Silent Film and the Triumph of the American Myth

Paula Marantz Cohen,
Silent Film and the Triumph of the American Myth.
Oxford University Press, 2001.
ISBN: 0195 14 094X
240pp
US$18.95 (pb)
(Review copy supplied by Oxford University Press)

Uploaded 20 September 2002

The photographs of British royalty that illustrate the first and last chapters of Paula Marantz Cohen’s study of the themes and impact of American silent film reflect the deftness and audacity of her argument. Silent film fostered a view of human character and potential that would elevate the self-made, robust American above his effete and tradition-bound European forebear, and eventually become the model for the rest of the modern world.

The British royals are Lord and Lady Mountbatten in the 1920s, looking game but ill-at-ease beside their more limber American guests, and Princess Diana in the 1980s, giving the trademark sideways gaze and pensive smile that endeared her to the multitudes. At the time of her death, Cohen says, Diana had come to embody not the majesty of British tradition but the global appeal of the American myth.

Silent film consolidated, but did not create, the American conception of character. That concept was articulated by thinkers like William Hazlitt, who saw that America had no past to venerate; Thomas Paine, who sought to begin the world anew; Thomas Jefferson, who called for laws forged from contemporary experience and not European custom; and James Fenimore Cooper and Mark Twain, who celebrated the native soil and frontier. Cohen sees elements of the American myth in other sources as well, including landscape painting (Thomas Cole), urban design (Hugh Ferriss) psychology and physiology (William James).

But it was the peculiar gift and power of silent film to give visual meaning to the idea of beginning the world anew, and to disseminate it without speech to an audience that, being largely immigrant, lacked a common tongue. Eventually it would reach a worldwide audience. Silent film’s greatest value, she argues, is “as the source of a way of seeing that powerfully informs our present lives.” (18)

What we are primed to see, in Cohen’s view, are three elements that are, simultaneously, the foci of silent film and the defining characteristics of the American myth.

The first element is the body, exemplifying prowess, performance and victory against the odds. On stage and virtually naked, Harry Houdini catered to an American fascination with the body that contrasted with the European preference for the verbal and the metaphysical. On screen, Buster Keaton’s body would at the start of the narrative suffer mishap and pratfall, but by story’s end would accomplish spectacular feats through dogged persistence and sheer luck.

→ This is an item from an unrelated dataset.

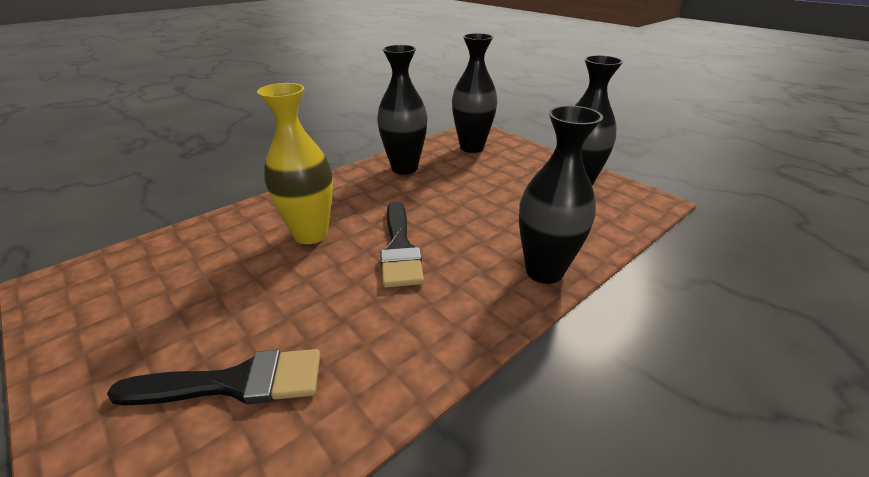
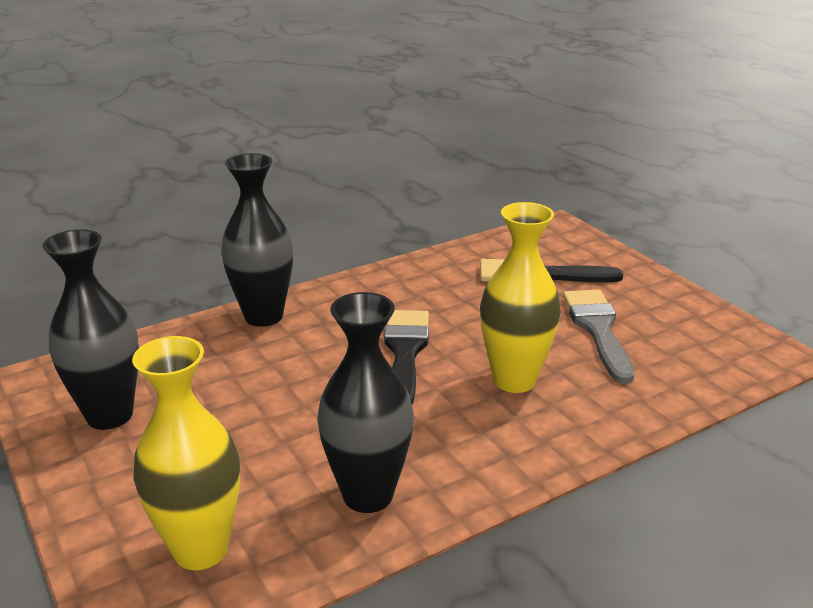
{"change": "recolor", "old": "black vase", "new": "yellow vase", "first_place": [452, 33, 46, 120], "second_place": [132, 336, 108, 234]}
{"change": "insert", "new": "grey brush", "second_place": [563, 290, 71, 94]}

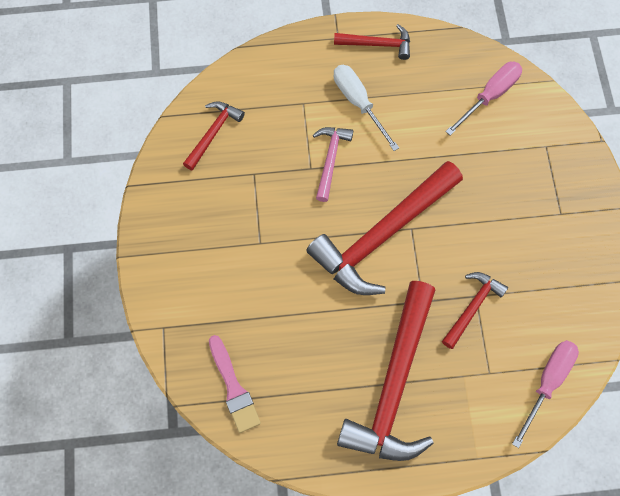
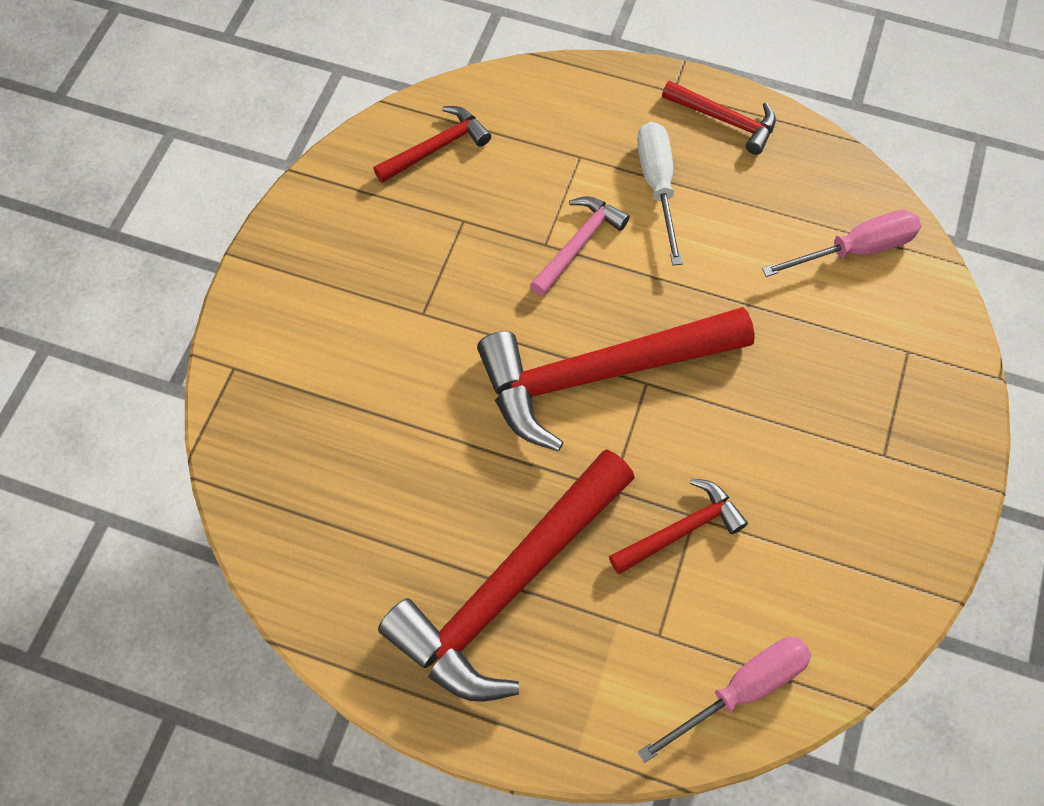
{"change": "delete", "old": "pink brush", "first_place": [209, 335, 52, 98]}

The second is the landscape, a backdrop for action and a testing ground for character. William S. Hart’s early westerns contrasted the nobility of the natural landscape with the degeneracy of an encroaching civilization. Douglas Fairbanks used landscape (not necessarily western) as settings for history, legend, swashbuckling and stunts.

The third element is the face. While silent film venerated the bodies of men like Keaton and Fairbanks, the face on film was that of a woman like Lillian Gish – fragile, vulnerable and infinitely expressive.

Among the film genres, comedies showcased daring and dexterity, and westerns evoked the panoramic space in which to assert one’s manhood. But the close-up made possible the prolonged gaze at a female face that conferred a sense of intimate knowledge of the character on screen, and the person portraying it. The close-up made possible silent film’s third genre, the melodrama.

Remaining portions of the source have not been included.